Choosing the right technology for your private cloud is no doubt crucial — there are incompatibility issues and the threat of creeping complexity — but finding the right people for your cloud team is no less important, said Gartner analyst Alan Waite. In part one of this two-part tip, Waite puts businesses that want a private cloud on a “stairway to heaven.” Here he continues the climb, offering four more best practices for building a private cloud.
Management and availability silos. Many people introduce new software to build a private cloud environment, but that adds another layer of complexity, Waite said. He used the example of adding the open source cloud software platform OpenStack to a data center based on VMware. The problem is, you may use a different hypervisor for OpenStack to create and manage your virtual machines. “Suddenly, I have different management tools, different back-up procedures, different disaster-recovery requirements,” he said. “So these management and availability silos start to cause problems, and it’s something a lot of people don’t think about when they move first in big projects.”
Long-term commitment. Once you implement a cloud management platform, you’re in deep. “Your business processes, your orchestration, your automation is all wrapped up in that product and technology,” Waite said. A common problem is when a business signs up with a “cool-looking” cloud management platform by a startup. The trouble begins when the vendor gets acquired or goes out of business.
Cross-cloud compatibility. Most companies will be putting some workloads in the public cloud, Waite said, and you probably will, too. You’ll probably even bring on several public cloud providers — AWS for this, Azure for that. The problem there is most providers require specific management tools. “So how is that environment really going to work? That’s an important consideration,” Waite said.
Skills of the team. Your IT team has all the talent you need, right? Wrong, Waite said. Building and managing a private cloud environment requires specific skill sets that change as your environment changes. “Some people manage this by rotating people from the silos in and out of the cloud team on a six- to 12-month basis. Some people manage it by hiring in or by training in-house,” he said. “The skills that you need are very different in the cloud world than they are in the traditional infrastructure world.”
Making a menu
Waite uses another analogy to describe the private-cloud-building process: opening a restaurant.
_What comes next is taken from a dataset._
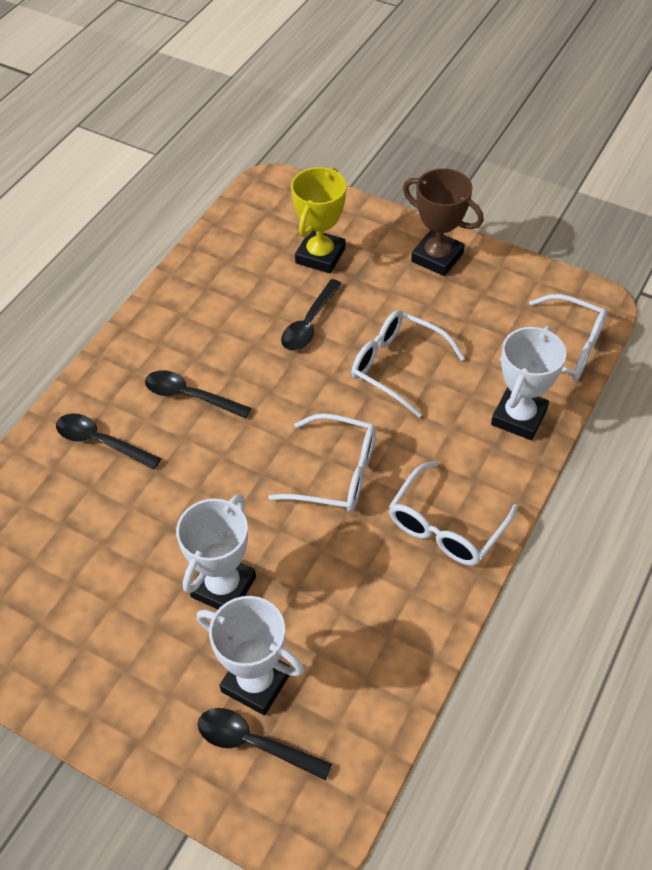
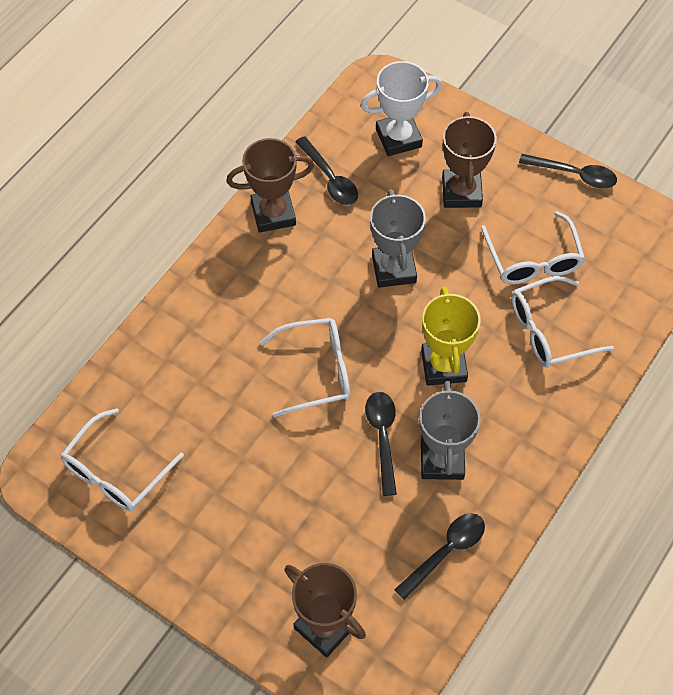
brown trophy: 1 -> 3
grey trophy: 0 -> 2
white trophy: 3 -> 1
“Hopefully, you would know before you open the doors what type of food you were going to be serving, what the theme of the restaurant was going to be, what the menu was,” he said. “But I’ve seen people implement cloud management platforms, software-defined data centers — do everything — and then go, ‘Right, what’s our self-service catalog going to look like?’ That’s the wrong way to do it.”
Another mistake is businesses will also start moving too many workloads to the cloud and choke on the complexity. Don’t do as they do, he said. You’ll end up with unhappy diners — and eventually — an empty restaurant.